Uma comparação dos levantamentos do Datafolha em etapas equivalentes dos governos de Fernando Henrique Cardoso, Dilma Rousseff e Jair Bolsonaro revela diferenças acentuadas nos índices de aprovação, regularidade e rejeição pouco antes de pleitos eleitorais.
Com o país a poucos meses da próxima disputa presidencial, essa análise histórica ganha relevância ao mapear o capital político acumulado por cada gestor em fase semelhante.
Fernando Henrique Cardoso registrava no fim de seu primeiro mandato, entre 10 e 11 de abril de 1998, exatamente 38% de avaliação positiva na soma de ótimo e bom. Na ocasião, 21% consideravam o governo ruim ou péssimo e 39% optavam pela nota regular.
No mesmo período do segundo mandato, em 9 de abril de 2002, os números mostravam desgaste claro: 28% de aprovação, 29% de rejeição e 41% de regular.
Dilma Rousseff alcançava, em 19 e 20 de fevereiro de 2014, patamar superior, com 41% de ótimo ou bom, 21% de ruim ou péssimo e 37% de regular. Os números indicavam base mais sólida às vésperas da campanha de reeleição.
Já Jair Bolsonaro, consultado entre 22 e 23 de março de 2022, amargava apenas 25% de aprovação contra 46% de rejeição e 28% de regular.
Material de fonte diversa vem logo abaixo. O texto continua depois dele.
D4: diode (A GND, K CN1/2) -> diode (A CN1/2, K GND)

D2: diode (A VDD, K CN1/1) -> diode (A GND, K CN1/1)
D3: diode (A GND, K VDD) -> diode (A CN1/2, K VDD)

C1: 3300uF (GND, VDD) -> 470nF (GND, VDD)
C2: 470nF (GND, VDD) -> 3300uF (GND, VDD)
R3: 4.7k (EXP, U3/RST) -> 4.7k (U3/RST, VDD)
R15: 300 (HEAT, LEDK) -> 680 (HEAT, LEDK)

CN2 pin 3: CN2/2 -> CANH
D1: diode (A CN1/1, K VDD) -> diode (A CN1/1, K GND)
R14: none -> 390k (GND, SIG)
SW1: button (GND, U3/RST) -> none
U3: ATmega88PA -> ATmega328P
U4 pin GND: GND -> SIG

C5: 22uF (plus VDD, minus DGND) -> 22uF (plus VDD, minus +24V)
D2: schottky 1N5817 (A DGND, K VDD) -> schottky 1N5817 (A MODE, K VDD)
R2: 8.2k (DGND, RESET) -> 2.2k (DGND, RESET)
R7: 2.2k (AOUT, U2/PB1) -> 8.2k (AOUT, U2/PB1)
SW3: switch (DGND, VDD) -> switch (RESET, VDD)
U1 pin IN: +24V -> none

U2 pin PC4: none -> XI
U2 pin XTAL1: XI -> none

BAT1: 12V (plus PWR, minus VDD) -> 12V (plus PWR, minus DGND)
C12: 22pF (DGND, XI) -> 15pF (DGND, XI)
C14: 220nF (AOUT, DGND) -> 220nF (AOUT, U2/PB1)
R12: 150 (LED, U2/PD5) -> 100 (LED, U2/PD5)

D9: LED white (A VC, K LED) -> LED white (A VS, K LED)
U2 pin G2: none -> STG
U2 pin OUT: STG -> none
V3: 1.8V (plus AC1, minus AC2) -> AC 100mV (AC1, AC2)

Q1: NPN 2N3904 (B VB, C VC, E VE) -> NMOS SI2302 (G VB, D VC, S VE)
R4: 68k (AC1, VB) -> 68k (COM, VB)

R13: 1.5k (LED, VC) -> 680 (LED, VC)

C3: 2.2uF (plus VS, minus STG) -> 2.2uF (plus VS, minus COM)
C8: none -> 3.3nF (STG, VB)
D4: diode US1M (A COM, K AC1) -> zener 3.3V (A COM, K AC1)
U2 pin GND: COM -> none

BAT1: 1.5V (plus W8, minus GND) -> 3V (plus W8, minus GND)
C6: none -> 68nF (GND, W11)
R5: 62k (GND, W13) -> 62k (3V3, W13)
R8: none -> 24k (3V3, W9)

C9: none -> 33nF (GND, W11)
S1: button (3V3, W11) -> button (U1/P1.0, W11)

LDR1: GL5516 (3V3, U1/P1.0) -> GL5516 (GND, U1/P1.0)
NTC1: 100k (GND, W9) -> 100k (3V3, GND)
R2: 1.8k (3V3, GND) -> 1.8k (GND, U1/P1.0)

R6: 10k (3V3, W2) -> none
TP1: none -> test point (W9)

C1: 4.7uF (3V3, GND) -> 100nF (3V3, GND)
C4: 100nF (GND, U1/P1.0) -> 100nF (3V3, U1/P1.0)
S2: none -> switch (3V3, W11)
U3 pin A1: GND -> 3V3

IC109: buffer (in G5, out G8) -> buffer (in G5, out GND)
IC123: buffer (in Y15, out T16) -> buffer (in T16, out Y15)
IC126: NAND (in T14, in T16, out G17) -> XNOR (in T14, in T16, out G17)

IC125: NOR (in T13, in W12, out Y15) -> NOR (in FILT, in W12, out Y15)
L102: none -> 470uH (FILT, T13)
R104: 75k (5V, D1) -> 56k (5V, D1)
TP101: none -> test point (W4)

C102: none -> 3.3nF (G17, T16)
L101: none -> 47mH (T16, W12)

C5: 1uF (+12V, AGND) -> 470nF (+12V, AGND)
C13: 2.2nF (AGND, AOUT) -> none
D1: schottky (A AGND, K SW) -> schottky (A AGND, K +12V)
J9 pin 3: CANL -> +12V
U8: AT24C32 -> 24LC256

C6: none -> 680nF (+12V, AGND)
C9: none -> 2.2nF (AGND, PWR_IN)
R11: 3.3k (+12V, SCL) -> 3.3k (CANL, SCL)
Essa marca representou a pior avaliação negativa para um presidente desde a redemocratização em estágio comparável de mandato.
Ao alinhar os três casos em momentos equivalentes, conforme detalhou a Carta Capital na compilação dos dados do Datafolha, fica evidente que Fernando Henrique Cardoso oscilava na faixa dos 28% a 38% de aprovação e Dilma mantinha-se consistentemente acima dos 40%, enquanto Bolsonaro permanecia abaixo dos 30% de positivo com rejeição superior a 45%.
Os contrastes aparecem ainda mais nítidos quando se observa que a rejeição de Bolsonaro era mais que o dobro da registrada por Dilma e FHC no mesmo ponto de seus governos.
Esses índices capturam o estado da opinião pública quando o eleitorado começa a definir preferências para o ciclo seguinte. Fernando Henrique Cardoso via sua popularidade declinar após dois mandatos consecutivos, Dilma sustentava apoio suficiente para vencer disputa apertada e Bolsonaro enfrentava cenário de forte polarização que limitava sua capacidade de expansão eleitoral.
A diferença de mais de 15 pontos percentuais de aprovação entre Dilma e Bolsonaro no período equivalente demonstra como o apoio social variava de forma significativa entre os três líderes em fases decisivas de suas trajetórias.
A análise dos números do Datafolha permite compreender os distintos níveis de legitimidade que cada presidente carregava rumo ao momento eleitoral. Enquanto alguns chegavam com margem de manobra para negociar e mobilizar bases, outros enfrentavam rejeição consolidada que moldava todo o ambiente político posterior.